Marcus & Millichap customer data was leaked publicly after the company refused to pay ShinyHunters' extortion demand. Have I Been Pwned added the breach yesterday with 1,837,078 unique email addresses, plus names, phone numbers, employer names, job titles, and company addresses. Marcus & Millichap is a major US commercial real estate brokerage that closed $50.9 billion in transactions in 2025. The company says the leaked data 'appeared limited to company forms, templates, marketing materials, and general contact information' but ShinyHunters originally claimed 30 million Salesforce records. The leak extends the ShinyHunters wave that already published Pitney Bowes, Carnival, Udemy, ADT, and ZenBusiness.

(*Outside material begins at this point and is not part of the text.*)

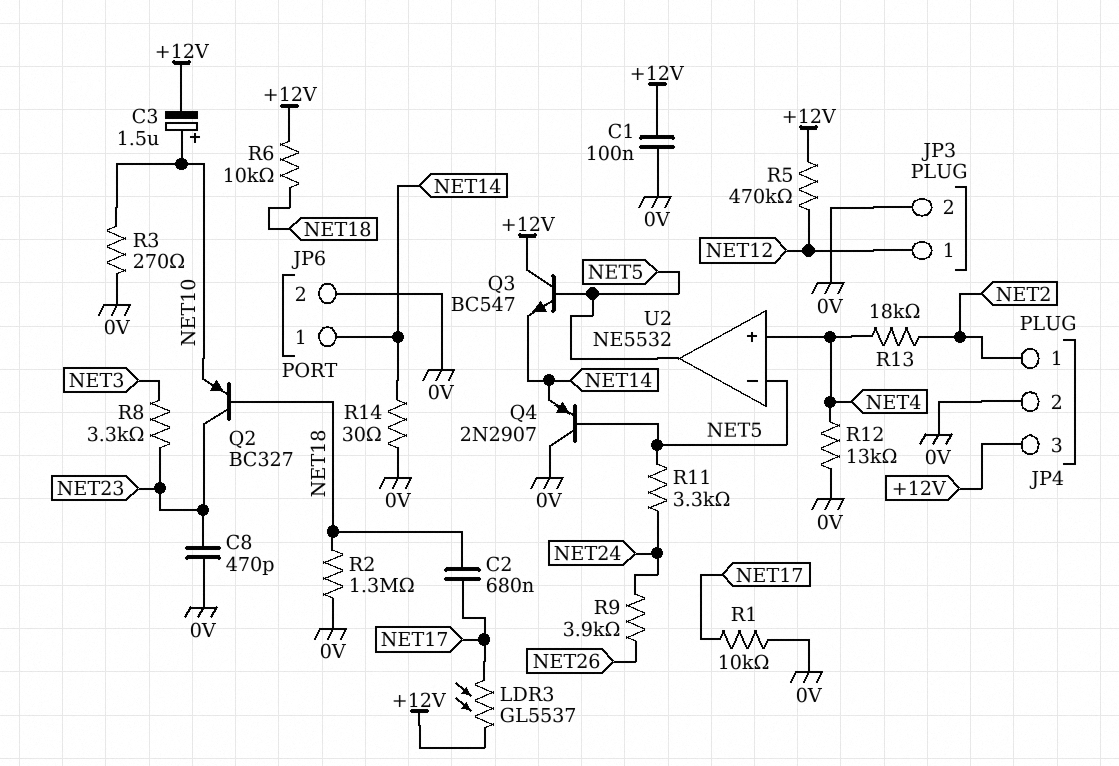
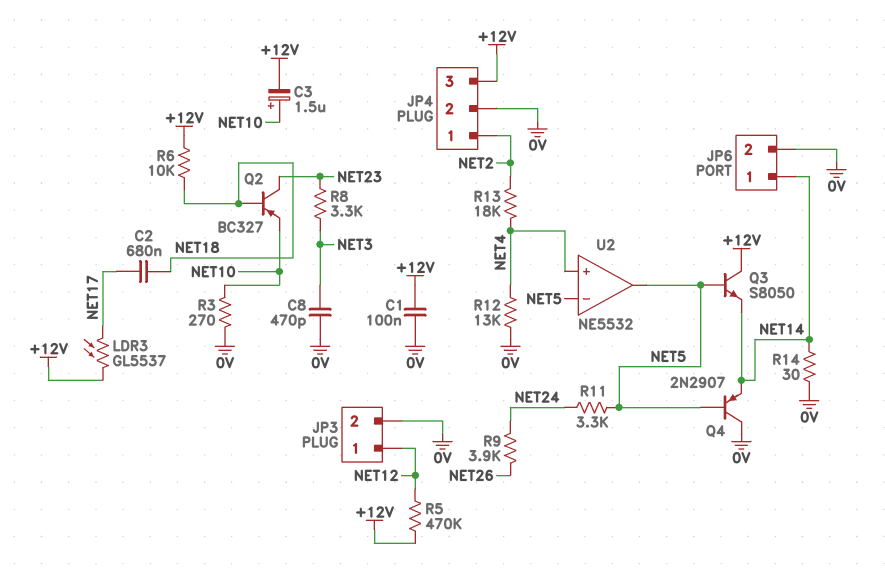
C8: 470pF (0V, NET23) -> 470pF (0V, NET3)
Q3: NPN BC547 (B NET5, C +12V, E NET14) -> NPN S8050 (B NET5, C +12V, E NET14)
R1: 10k (0V, NET17) -> none
R2: 1.3M (0V, NET18) -> none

Trellix, the cybersecurity company formed from the 2022 merger of McAfee Enterprise and FireEye, disclosed Friday that attackers reached part of its source code repository. The company says it has 'no evidence' that source code releases were tampered with, that the source code itself was exploited, or that customer data was affected - but it has not said how long the attackers had access, who they were, or what they took. Trellix is now working with outside forensics firms and has notified law enforcement. Trellix sells endpoint protection, email security, and managed detection products to enterprise and government customers. The company has not given a timeline for further disclosure.
ZenBusiness customer data is now public on Have I Been Pwned, with 5,118,184 unique email addresses confirmed - alongside names, phone numbers, and CRM records pulled from Snowflake, Mixpanel, and Salesforce. ShinyHunters had threatened to publish the data in March after a failed extortion attempt; HIBP added the dataset yesterday. ZenBusiness is the AI-driven LLC formation and small business compliance platform backed by Mark Cuban. The breach extends the ShinyHunters wave that's already publicly released Pitney Bowes (8.2M), Carnival (7.5M), Udemy (1.4M), ADT (5.5M), and now ZenBusiness.
Instructure disclosed Friday that a 'criminal threat actor' breached its systems. The company runs Canvas, the learning management platform used by schools, universities, and corporate training programs - and a successful breach exposes student records, teacher records, course content, and grades. Instructure has not said how many users are affected or what data was taken, only that outside forensics are investigating. Canvas Data 2 and Canvas Beta have been in maintenance since May 1, with customers warned about API key issues. The pattern matches the January 2025 PowerSchool breach, which exposed data on 62 million students and is still being followed by ransom demands against individual schools.